In closing a $2 billion hole in Connecticut’s next budget, Governor Dannel Malloy does not have many cards left in his hand. In his first budget, Mr. Malloy was careful to steer a path around state cuts to municipalities. He chose instead to execute a broad based tax increase, the largest in state history. That hefty tax increase permitted the governor to “hold the towns blameless,” in the words of recently installed Speaker of the State House Brendan Sharkey.
That was then. And now?
Said Mr. Sharkey after his installation, “It’s inevitable that there are going to be some cuts. I hate to say that. I’ve been a longtime advocate for protecting cities and towns and boards of education from cuts in funding from the state. I don’t think it’s news to any cities and towns and boards of education out there. They are very appreciative of the fact that we’ve done as much as we have to hold them blameless for the last two years.”
It may be important to notice that the cuts in state aid to towns will not of itself reduce state spending. Cuts in state aid to towns will spur either municipal spending cuts, property tax increases or both. A cut in state aid necessarily would result in a loss of revenue, leaving municipalities with a political Hobson ’s choice.
Tax increases are anathema to both town and state officials– because those who pay town and state bills, municipal and state taxpayers, are having a great deal of trouble making ends meet. Taxpayers in the state are maxed out on taxes, thanks in large part to improvident state legislators who have consistently raised taxes and as consistently increased spending.

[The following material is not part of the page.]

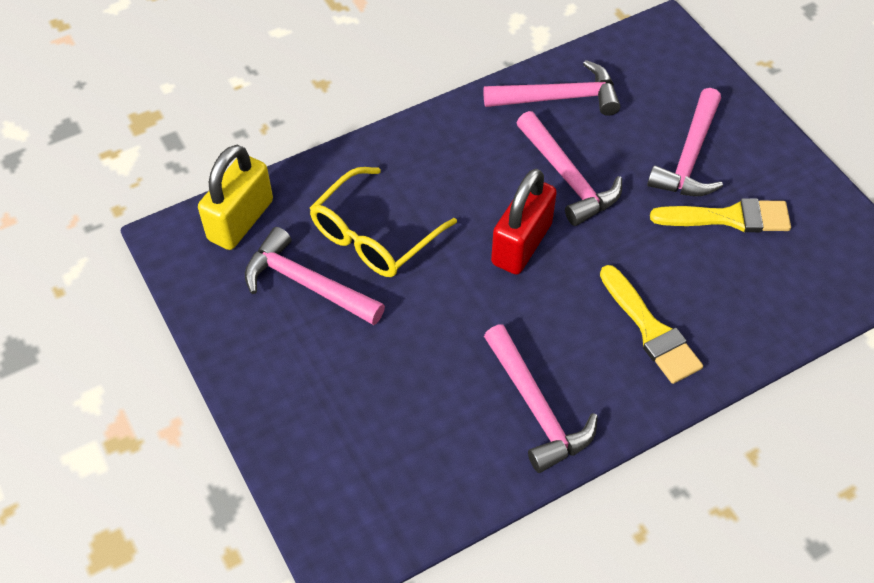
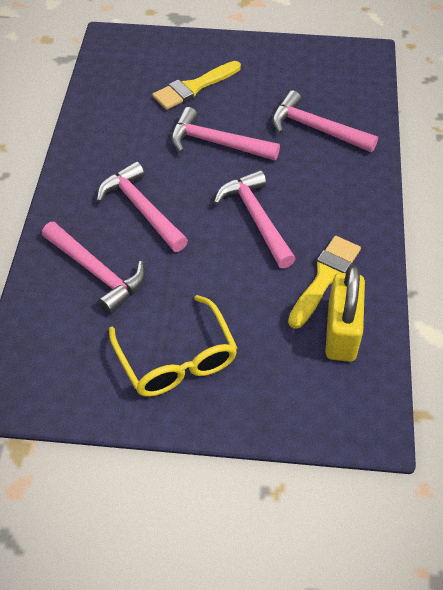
red padlock: 1 -> 0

Legislators tend to operate under the illusion that federal, state and municipal tax payers are discrete categories, conveniently forgetting that the federal tax payer is the state taxpayer is the municipal property tax payer. Connecticut residents Mr. and Mrs. Smith, if they earn more than $250,000, will get socked with very hefty federal tax increases as the Obama administration unfurls. Those tax increases, in the absence of cuts to entitlement programs, will leave state taxpayers with less money in their budgets to absorb future state and municipal tax increases. When Mr. Malloy imposed upon Connecticut citizens the largest tax increase in state history, he made it less possible for municipalities to increase property taxes. Federal, state and municipal taxes are all drawn from the same pockets.
Tax increases are particularly onerous right now for a host of reasons, not the least of which is this: As the poor and lower middle class are more often sheltered from paying taxes, the tax load designed by progressives is shifted increasingly to a smaller number of people, so that the incentive to spend increases in proportion to a decrease in the number of people who finance the spending. To put it plainly, tax consumers are increasing and tax payers are decreasing. And of course Mr. and Mrs. Smith pay federal, state and municipal taxes, so that an increase any one of the categories affects their ability to pay in the remaining two categories.
A measure of relief will come to Mr. and Mrs. Smith only if the town or the state or the federal government cuts spending, at which point Mr. and Mrs. Smith will be able to afford a higher payment to the remaining two taxing authorities. None of this is rocket science. Just as you cannot squeeze water from a stone, so you cannot squeeze tax receipts from people or businesses in a declining economy. The money just isn’t there.
And the enticing notion that “millionaires,” defined by tax gobbling politicians as households earning more than $250,000 a year, will be able to pick up the tab left by the rest of us is little more than a campaign slogan successfully used by Democrats this election season to retain the White House and the U.S. Senate. But reality, like God, does not play dice with the universe. If you are spending more than you are taking in to pay expenses, reality, sooner or later, will have a word with you.
Municipalities face the same problem as the state, which is why mayors and town administrators should insist that every dollar reduced by the state to towns and cities should be off-set by reductions in costly regulations and state mandates, a chorus of common sense Republicans should be happy to join.
Connecticut, one hopes, is fast approaching a “bolt out of the blue’ realization that the tax cupboard is bare, at which point, one hopes, Mr. Sharkey and other free spenders within Democratic Party ranks will realize– it’s time to cut spending, reduce business taxes to re-ignite Connecticut’s flagging economy and pare back job slaying regulations.